Clement Greenberg, Late Writings
Book Details
Description
Edited with an introduction by critic Robert C. Morgan, Clement Greenberg, Late Writings is the first collection from the period 1970 to 1990, and the only comprehensive resource for Greenberg's thought during the last third of his life. While earlier works have covered Greenberg's early and middle career, this volume spans his mature period, during which he reevaluates and refines many of his earlier tenets in some of his most carefully crafted and engaging work. Exploring a surprising breadth of issues and mediums and demonstrating a depth of aesthetic and philosophical insights, in these relatively unknown works Greenberg incites a new direction for modernism beyond the twentieth century.
This essential volume includes five interviews from the end of his life in which Greenberg revisits some of the concerns of his formative years, illuminating the progression of his thought. Late Writings is an integral resource as issues of quality and significance in the dynamic world of art continue to be redefined.
Clement Greenberg was the most influential art critic of the postwar period.

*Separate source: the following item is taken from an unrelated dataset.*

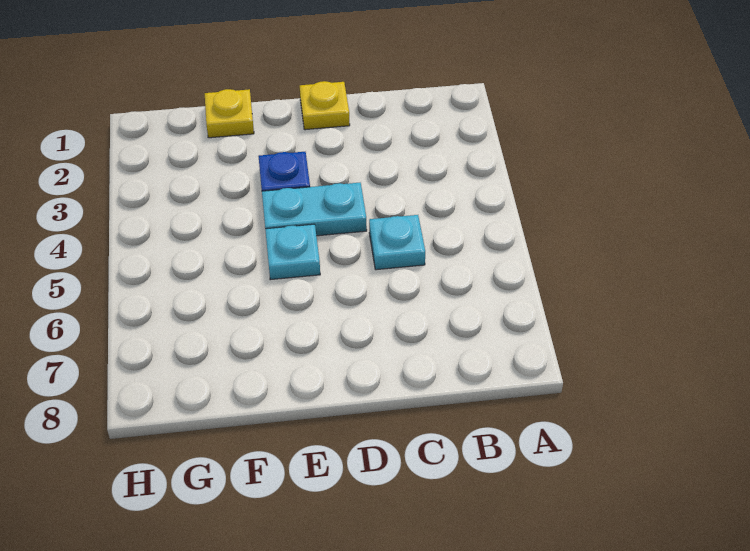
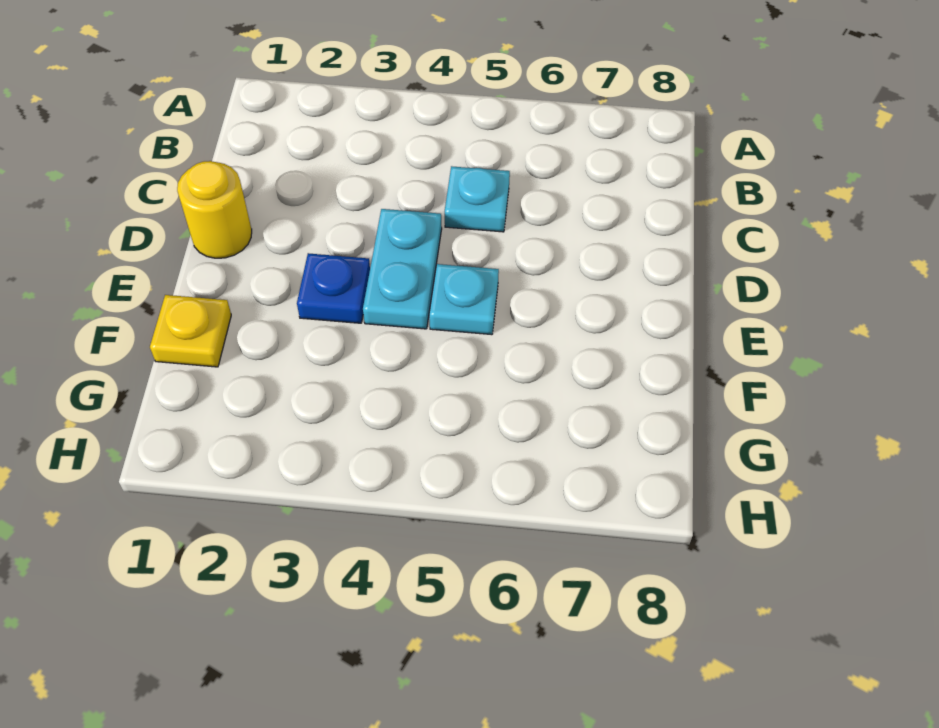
yellow plate D1 level 1 -> yellow round brick D1 level 1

He was the author of numerous books, including studies of Joan Miró and Hans Hofmann, and his essays appeared in art magazines as well as such publications as the Partisan Review, Commentary, and The Nation. Robert C. Morgan is the author of recent volumes on Bruce Nauman (2002) and Gary Hill (2000). He has written hundreds of articles and catalogues on contemporary art and curated several major retrospectives. He teaches at the Pratt Institute in New York City.